The story of Lucius, a young Roman Centurion, based at Trimontium, near Melrose is published tomorrow (June 28) and sees Lucius fall in love with Aithne, daughter of a Celtic chieftain who commands the hill fort on Eildon North. They marry but she dies in childbirth and Lucius then works for Hadrian, becoming the great leader’s eyes and ears.
Richard said: “Fifty-five years ago I heard a dramatisation of Rosemary Sutcliffe’s ‘Eagle of the Ninth’ on Childrens’ Hour and became captivated by Roman Britain. Many years later I stood in Trimontium Fort, pivotal to the plot of Sutcliffe’s romance. I looked around from the Eildons to the Tweed and all the summer landscape in between and imagined what it must have been like to be a Roman soldier here, two thousand years before.”

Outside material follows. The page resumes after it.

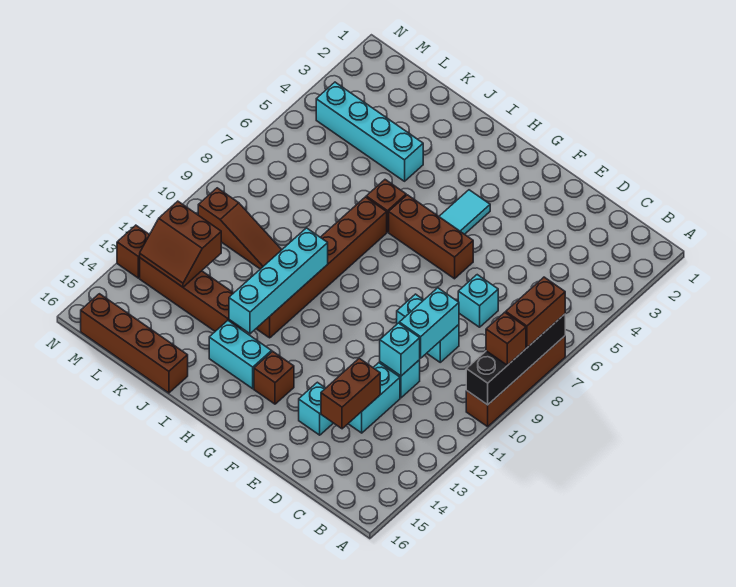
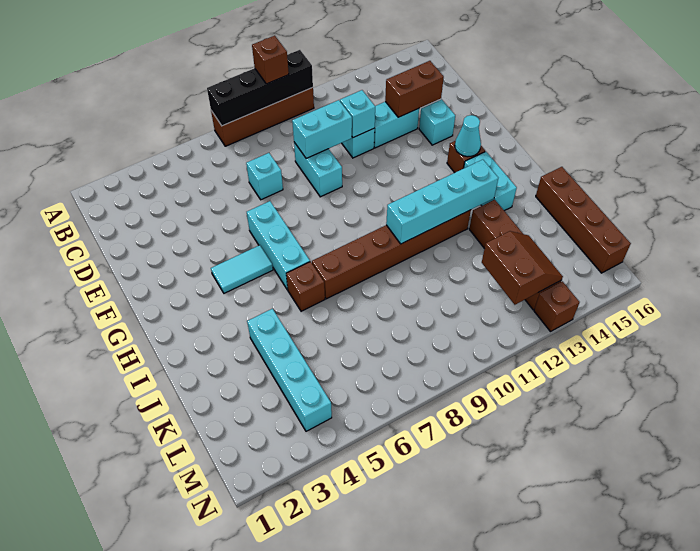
brown brick A7:A8 level 3 -> none
brown brick F6:H6 level 1 -> cyan brick F6:H6 level 1
none -> cyan cone G14 level 2
brown slope K10:M10 level 1 top M -> none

A navigation specialist, Richard was in the navy for 21 years before retiring in 1987 and training and working for six years as a thatcher in Devon and Cornwall. He then studied for three years and spent a year from 2003-04 in New Zealand working on organic farms. He moved to Berwick-upon-Tweed and was a volunteer gardener at Lindisfarne for five years and started the Slightly Foxed second-hand book stall in the town, which he sold two years ago. He is also a carpenter, creating items for the garden, such as pergolas, and farms, such as sheep troughs. He is at work on his second novel.
Published by Roundfire Books, Hadrian’s Trader is available in most Borders bookshops and online.